The Mets will be attempting to integrate more analysis and performance technology this season, as the new owner and front office attempt to drag this club from their former smug Neo-Luddism to the cutting edge. While it will be up to Steve Cohen, Sandy Alderson, and the brain trust to decide what gets implemented, it will be up to Rojas and his coaching staff to ensure this happens successfully.
While the manager carries the burden of the weight on his shoulders of the club's success or failure, the rest of the coaching staff has some significant challenges this season, too. For one thing, if Rojas doesn't cut it this year, he's likely not to be the only one headed for unemployment. One coach who is also under considerable pressure to "prove it" this year is pitching coach Jeremy Hefner.
Hefner enjoyed a huge free pass for 2020. What he was given at the start of the year seemed potentially adequate. However, injuries, opt-outs, and Brodie's awful roster management created a situation where it is almost impossible for those of us outside the club to evaluate the job that Hefner did this past season.
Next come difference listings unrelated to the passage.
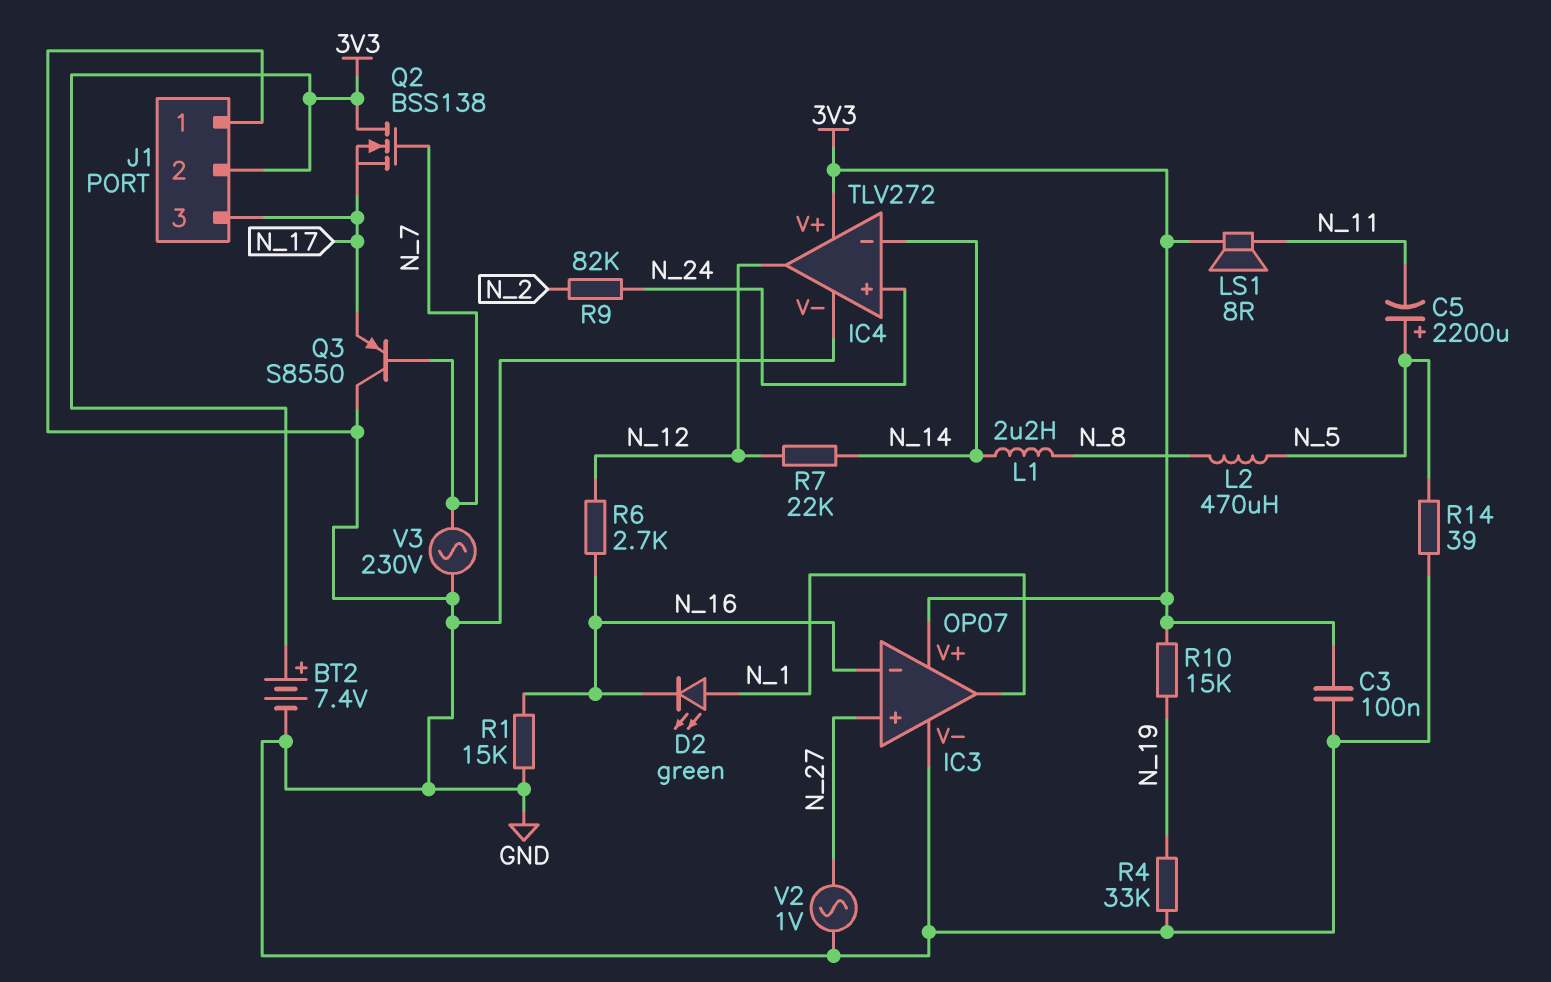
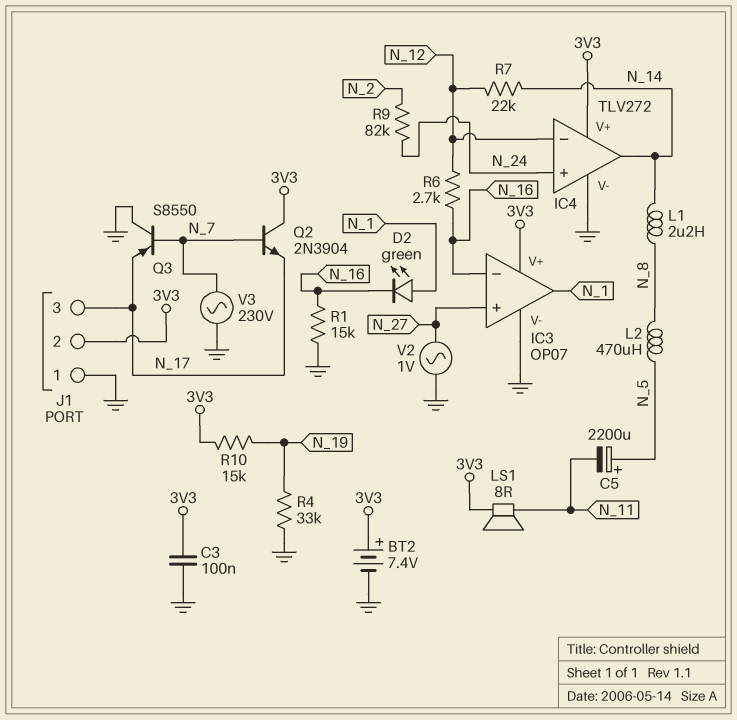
IC4 pin in-: N_14 -> N_12
IC4 pin out: N_12 -> N_14
Q2: NMOS BSS138 (G N_7, D 3V3, S N_17) -> NPN 2N3904 (B N_7, C 3V3, E N_17)
R14: 39 (GND, N_5) -> none

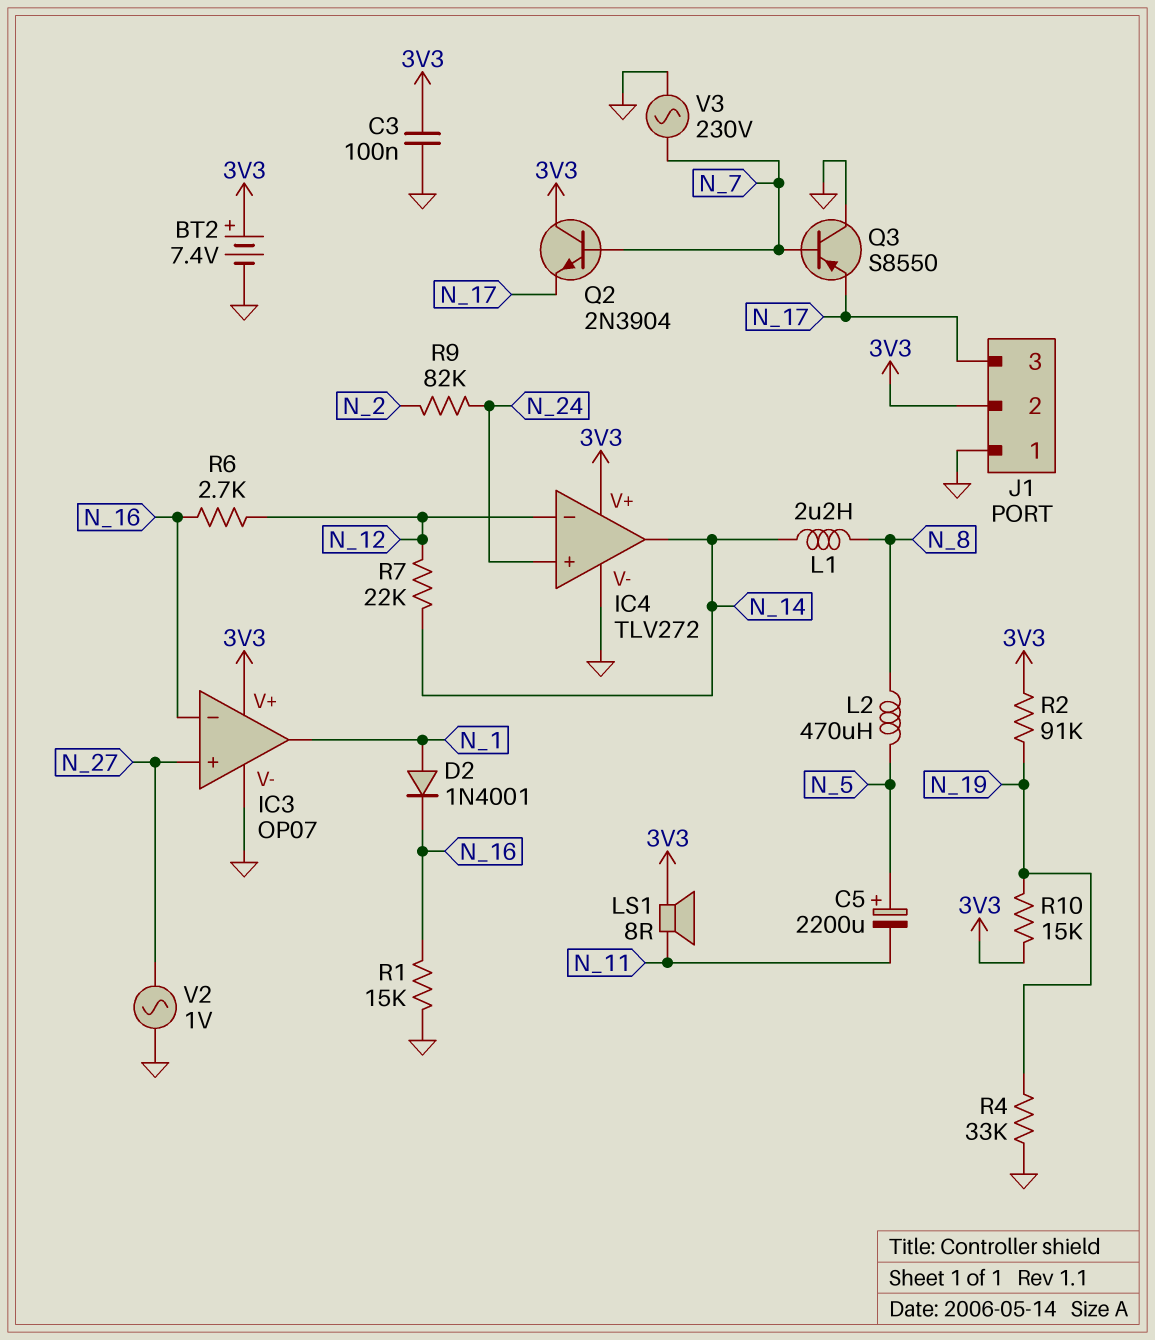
D2: LED green (A N_1, K N_16) -> diode 1N4001 (A N_1, K N_16)
R2: none -> 91k (3V3, N_19)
He's been given so much more to work with in 2021. He's going to need success with some of those pieces to prove that he is a Major League-caliber pitching coach.
Some examples offhand, in no particular order:
- Overseeing David Peterson's continuing development, ensuring that he doesn't become yet another Mets' one-year wonder.
- Fostering the development of young starting pitchers picked up over the winter, including Joey Lucchesi and Jordan Yamamoto.
- Try to get the most out of closer Edwin Díaz, avoiding major implosions.
- Work to get at least one of Jeurys Familia and/or Dellin Betances back to being an effective late-inning reliever. A solid bounceback from even one of the two would be a huge boost to the Mets' chances.
- Get something out of Robert Gsellman, who has shown real promise at times, despite an inability to sustain it.
- Help Trevor May and Aaron Loup get used to pitching in a new league.
- Get Miguel Castro, who has shown promise and is still only 26, to throw more strikes and become a potential strong late-inning option.
- Guide Sam McWilliams into being the good multi-inning reliever the Mets envisioned when they signed him this winter.
- Help Taijuan Walker maintain health and improve his pitching enough to sustain him as a successful back-end starter for the next two years.
- In general, managing the workloads of all of the pitchers on his staff, and finding ways to competently cover all of the innings over a long season following on the heels of the weird, truncated 2020 campaign.
- Undoubtedly the Mets will be looking to integrate the latest performance-building technology into their pitching program. Part of Hefner's responsibilities will be overseeing that essential transition.